One response to leveraging skill sets has been the creation of centers of excellence. These centers can be located where the skills are. IBM Asia has HR functions mostly in Manila, procurement in Shenzen, accounts payable in Shanghai, accounting in Malaysia, and help desk/customer services in Brisbane, Australia where there is a significant multilingual pool of expertise.

Locating a function where specific skills are advanced and abundant certainly can yield economic benefits – possibly lower salaries (although salary gaps between the developed and developing economies are closing all the time), but also economies of scope in that each specialist function provides services across businesses and product lines.  A concentration of skills will also generate higher levels of productivity and quality.

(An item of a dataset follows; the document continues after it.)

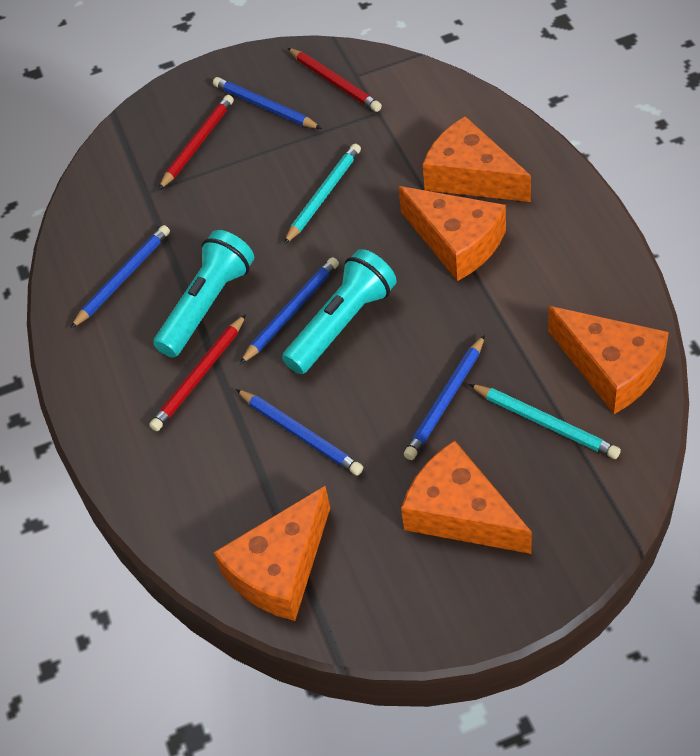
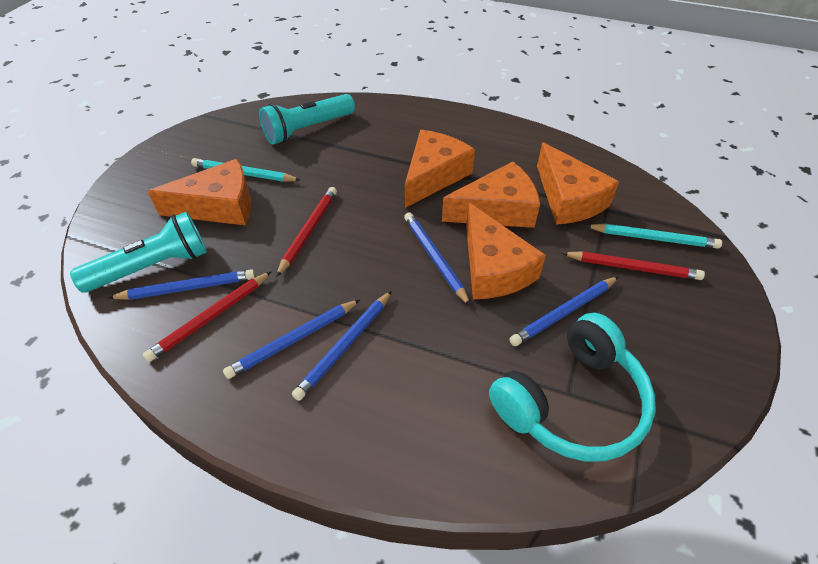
turquoise headphones: 0 -> 1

Before continuing, let me say that I see the economies I’m talking about here as being combinations of efficiency (producing results quickly with little wasted effort or resources) and effectiveness (producing the desired effect). You can do something efficiently, but without producing the desired effect. You can also do something effectively, but in an inefficient way.  It is the optimal combination of the two that generates powerful results.

 If we take the essence of economies of expertise to be: Taking advantage of skills sets wherever they are (which I believe to be correct), we can distinguish between at least three sources of economic benefit:

Individual Expertise (IE): Utilizing the expertise of a specific individual in completing a task most efficiently and effectively - no matter where that individual is located.  

Distributed Expertise (DE): Utilizing the expertise of two or more individuals - at different locations - in efficient and effective collaborative efforts to produce outcomes that no individual could have produced alone.

Concentrated Expertise (CE): Utilizing the combined expertise of a specialized, defined group efficiently and effectively across multiple business areas.

Accountability for achieving global economies of expertise lies principally with the Chief Learning Officer, but responsibility lies with other senior executives, managers, and project team leaders who make frequent decisions about the organization of work and leveraging of expertise.   Scale and scope economies must make room for another family member.